A strong dollar can benefit Americans traveling overseas, because their dollars will go further in the local currency. The downside, however, is that U.S. exports cost more overseas. This harms U.S. business output, and it can exacerbate the U.S. trade imbalance.
We wondered whether Trump was right that the U.S. dollar recently set a new historical high against foreign currencies.
Currency traders work at a foreign exchange dealing room in Seoul, South Korea. (AP)
The most common way to track the overall strength of the dollar is the U.S. Dollar Index, a statistic that has been calculated for decades. It’s based on a weighted average of U.S. exchange rates with six currencies: primarily the Euro, but also the Japanese yen, the British pound, the Canadian dollar, the Swedish krona, and the Swiss franc.
According to that index, the dollar was stronger as recently as many of the days between December 2016 to March 2017, and it was stronger still between late 1999 and early 2003. The dollar was at its peak historical strength during portions of the early to mid 1980s.
Trump didn’t specify any one foreign currency for his comparison, but a spot check of some of the big ones shows that Trump isn’t correct here, either. According to calculations by Markets Insider, the dollar is nowhere near the historical highs for one-on-one comparisons to the euro, yen or yuan.
On Aug. 20, the Euro could buy 1.11 dollars — but the Euro could often buy less than that between 2015 and 2017, and the record low of 0.64 dollars came in 1985. (That was compared with the European Currency Unit, or ECU, the predecessor to the Euro.)
Meanwhile, on Aug. 20, one dollar could buy 106 yen. But the dollar has been stronger for long stretches since 2014 and for much of the time between 1998 and 2008. And the dollar could buy a record 358.44 yen back in January 1971.
Finally, on Aug. 20, a dollar could buy 7.06 Chinese yuan. The dollar was stronger between at least 2000 and 2008.
"The president’s claim is fully unwarranted and clearly not factual," said Torben Andersen, director of the international business and markets program at Northwestern University’s Kellogg School of Management. "The U.S. dollar is strong, but nowhere as strong as in the mid 1980s."
The strength of the dollar, Andersen added, "is a natural outgrowth of better economic growth and higher interest rates in the U.S. than most other western developed economies."

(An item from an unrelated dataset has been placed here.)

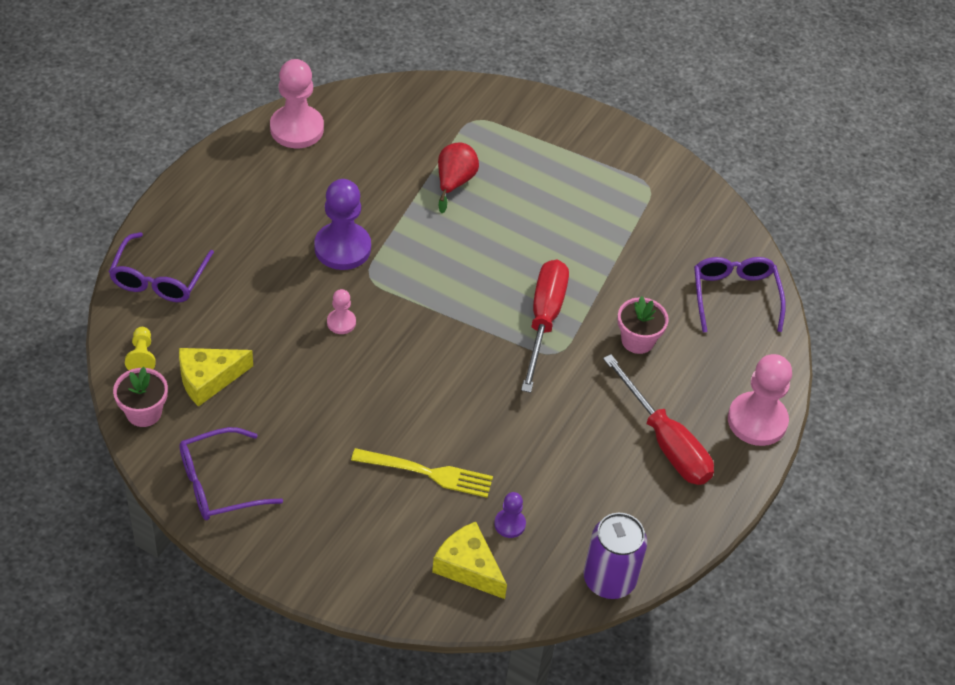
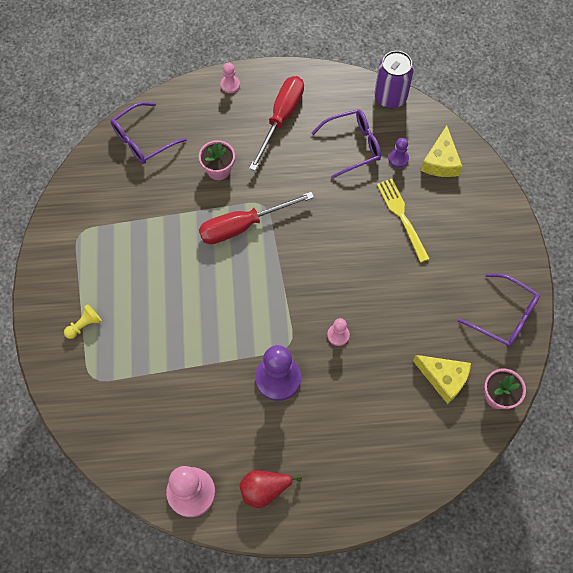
camera: 120 degrees left, 15 degrees up
(142, 356) = (462, 431): yellow pawn -> yellow pawn (84, 325)
(159, 278) = (397, 473): purple glasses -> purple glasses (353, 146)
(454, 182) = (165, 350): red pear -> red pear (265, 489)
(757, 421) = (230, 85): pink pawn -> pink pawn, size x0.50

Trump said, "Yesterday we had the strongest dollar in the history of our country."
That’s not the case — the overall dollar index and one-to-one comparisons with the Euro, the yen and the yuan have all been stronger for the United States for long stretches of time in recent years. We rate the statement False.
Clarification, Aug. 23: This article has been updated to clarify that the strongest dollar exchange rate in history against the Euro was actually against the predecessor currency to the Euro, the ECU.